蔵人が訝しんでいると、3人は蔵人を手招きする。
「聞くより観る方が早いわよ?」
「行こうぜ、ボス。ボスはもう、演技の練習必要なさそうだしな」
「出来たら、ちょっと喝を入れたって下さい!」
なんだか良く分からないが、他のクラスの男子はサボっているらしい。
蔵人は3人に導かれるまま、8組の教室を出る。
先ず訪れたのは、鶴海さんのクラスである5組だ。
8組同様、机が片された教室は滅茶苦茶広く、走り回ることも出来る舞台になっている。
そこを、ジャージ姿になった女子生徒達が台本を片手に、お芝居を繰り広げていた。
「ああ、王子様。あの夜、貴方を助けたのはそのシスターではありません。私なのです。この私の声さえ貴方に届けられたら、今すぐにでもこの誤解が解けるというのに…」
教室のど真ん中には、焦げ茶色の髪をした女子生徒が地面に座り込みながら、台本も見ずに役を演じていた。
なるほど、確かに顔が整っていて、声も聴きやすい。だが、
「ふんっ。やはり主役は、鶴海さんがやるべきであったな」
蔵人が鼻を鳴らすと、蔵人の腕を小さな手がぺちりっと叩く。
「もう、やめて、蔵人ちゃん。みんなに聞こえたらどうするのよ」
必死になって蔵人を止めようとする鶴海さん。赤くなった顔が可愛い。
そんな事を思う蔵人をしり目に、鶴海さんは教室の一角を指さす。
「それに、見てほしいのは舞台じゃなくて、あっちよ」
鶴海さんに促されて移した視線の先には、教室の隅で寄り集まり、小さくなっている男子生徒達の姿があった。

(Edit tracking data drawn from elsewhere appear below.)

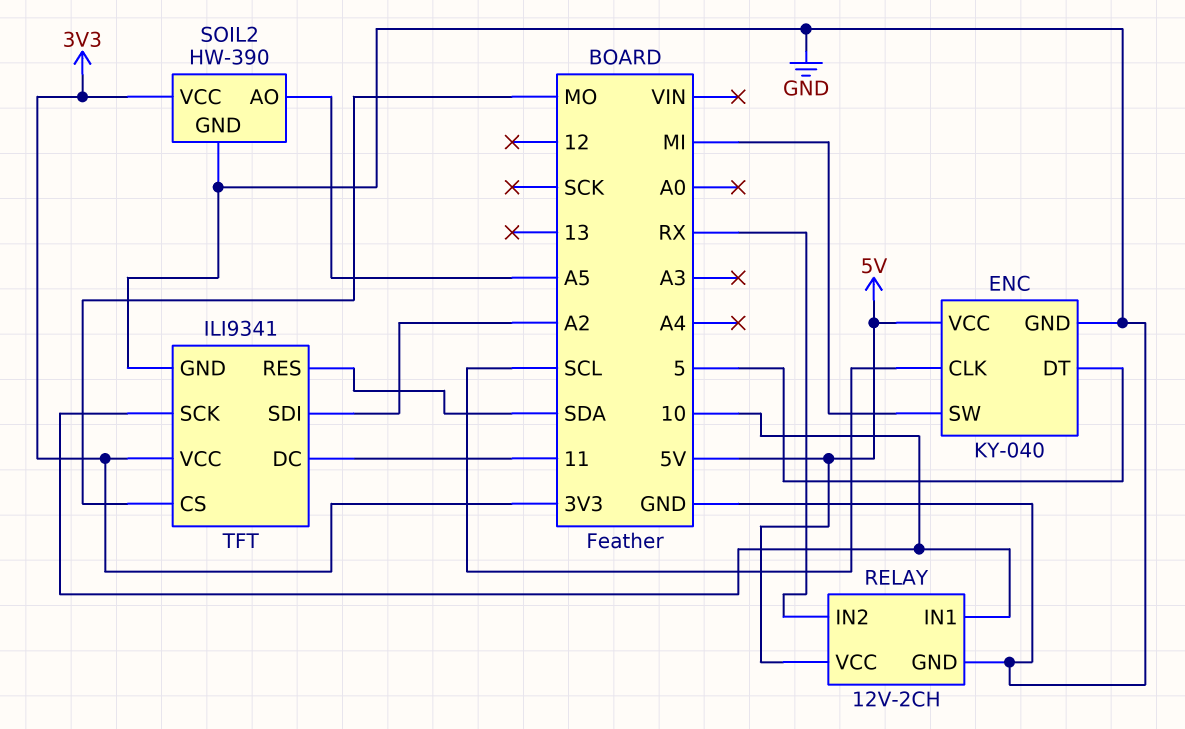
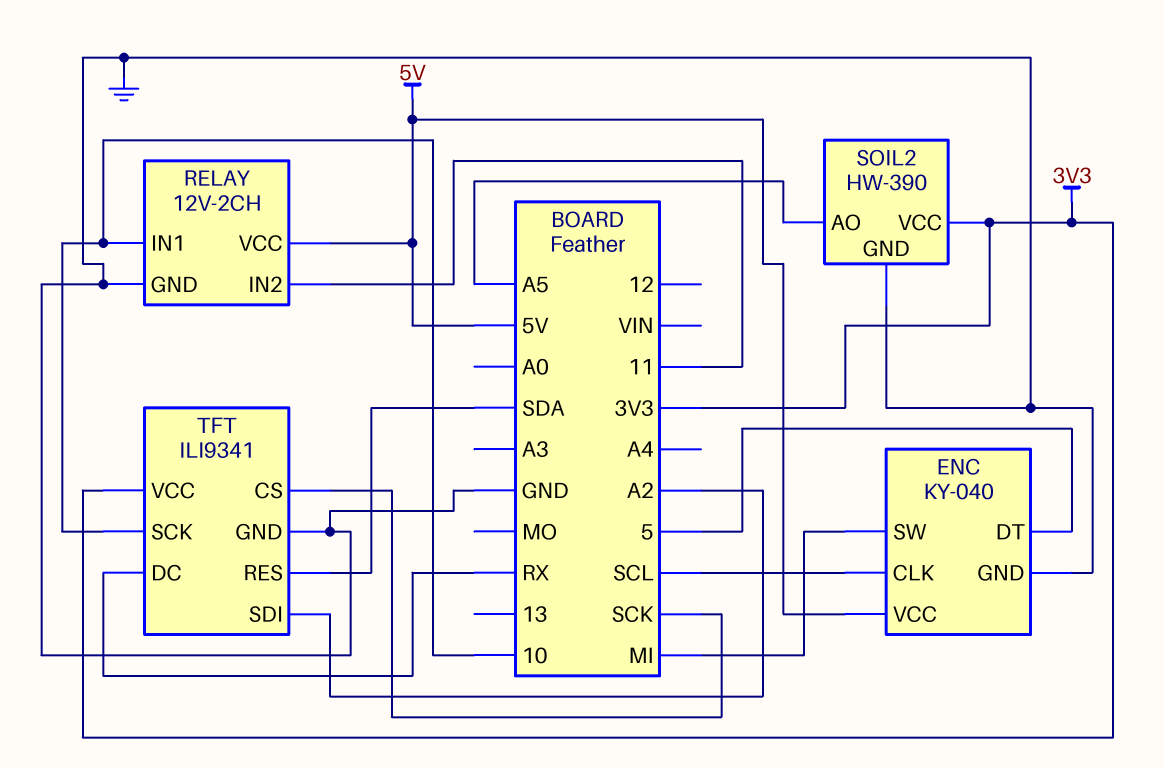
RELAY pin IN2: RX -> 11
TFT pin CS: MO -> SCK
TFT pin DC: 11 -> RX

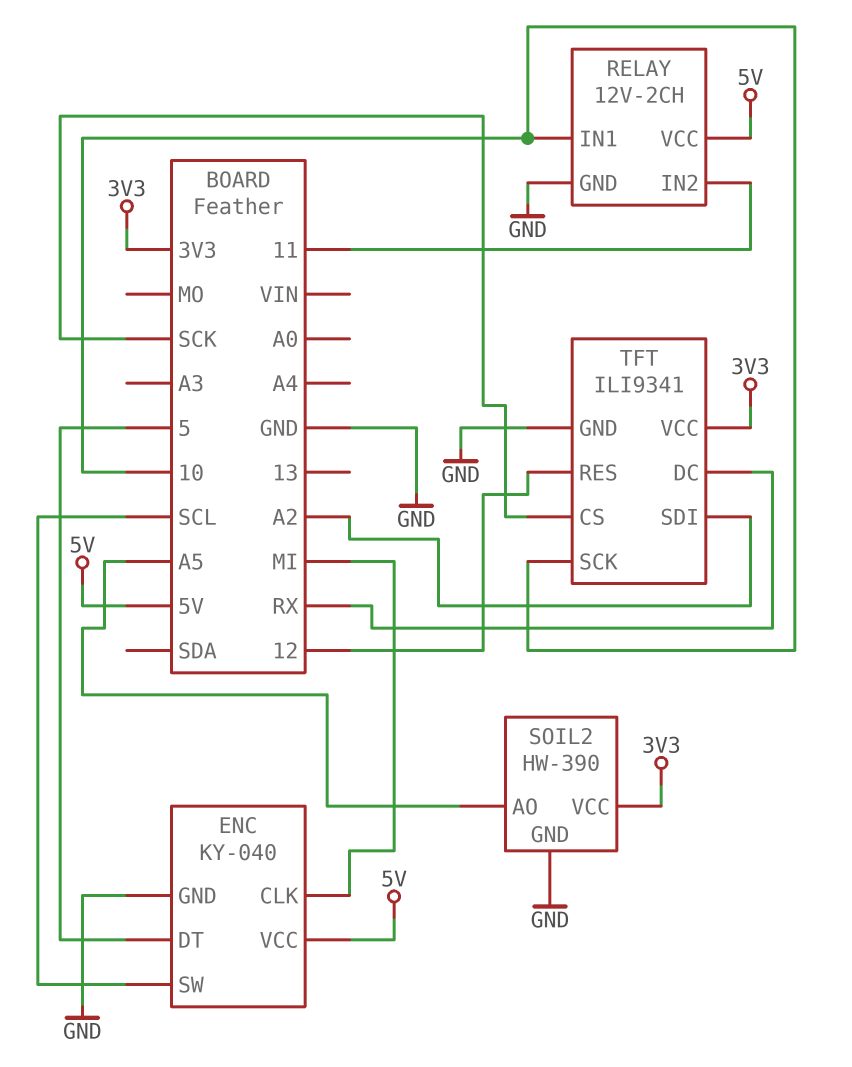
ENC pin CLK: SCL -> MI
ENC pin SW: MI -> SCL
TFT pin RES: SDA -> 12

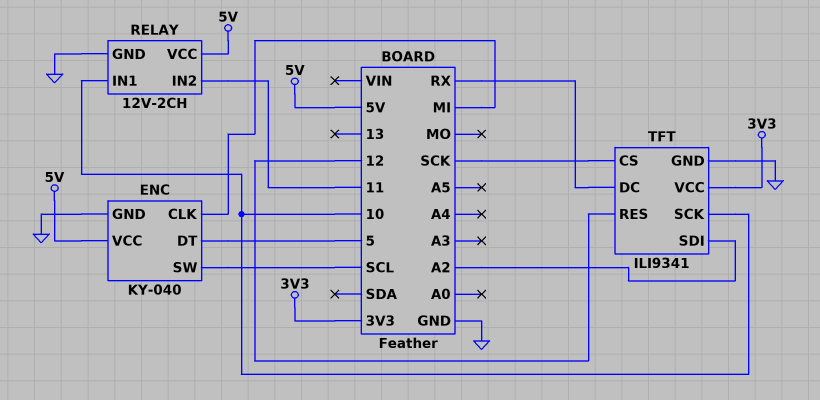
SOIL2: HW-390 -> none
SOIL2 pin AO: A5 -> none
SOIL2 pin GND: GND -> none
SOIL2 pin VCC: 3V3 -> none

額を突き合わせて何かを作っている様子の2人。何をしているのだろうか?
蔵人が見に行こうとすると、鶴海さんが腕を引っ張ってそれを止める。
「近づいたら駄目よ、蔵人ちゃん。あの子達が逃げちゃうわ」
「小動物か何かですか?」
溜まらず突っ込んだ蔵人だったが、それに頷く鶴海さん。
なんでも、彼らが作っているのは手芸部の作品らしく、クラスの出し物どころか、文化祭とは一切関係ないとのこと。
そんな無関係な内職をしていながらも、クラスの誰も彼らを咎めないのは、彼らがまだ”マシ”な方だからである。
「クラスに残ってくれているだけ、有難いってみんな思っているわ」
そう言われて、蔵人は再度クラスを見回す。
蔵人の存在に気付いた5組の女子が、凄い形相で蔵人を見つめているが、今はそれを度外視しよう。
そう、クラスの男子が少ないのだ。
本来、1年生の一クラスには5人の男子が割り振られているはずだ。
8組も蔵人、鈴木君、佐藤君、渡辺君、そして監督の5名が居るように、各クラスの男子数は均等である。
でないと、不公平だとクレームが来てしまうらしい。桜城の運営者にとって、生徒は教え子というだけでなく、大事なクライアントでもある。そのクライアントからのクレームは、なるべく避けたいのが運営というもの。
で、今この5組には2人の男子しかいない。
あと3人、少なくとも在籍しているはずなのだが…。
「他の2人は部活棟に入り浸っていて、後の1人は欠席よ。何でも、お腹が痛いって先週からお休みしているわ」
腹痛で長期休暇って、そりゃズル休みですわ。そうでなけりゃ盲腸か妊娠だ。おめでとさん。
確かに、他の3人に比べたら、このクラスに居るだけでも、目の前の2人は幾分かマシであろう。
だが、
「これでは団栗の背比べでしょう。彼らも、他の3人もさほど変わらないのでは?」
文化祭の出し物とは、みんなが協力して作り上げるから意味を成すものだ。ただ居るだけでは、それは本当の意味での劇とは呼べない。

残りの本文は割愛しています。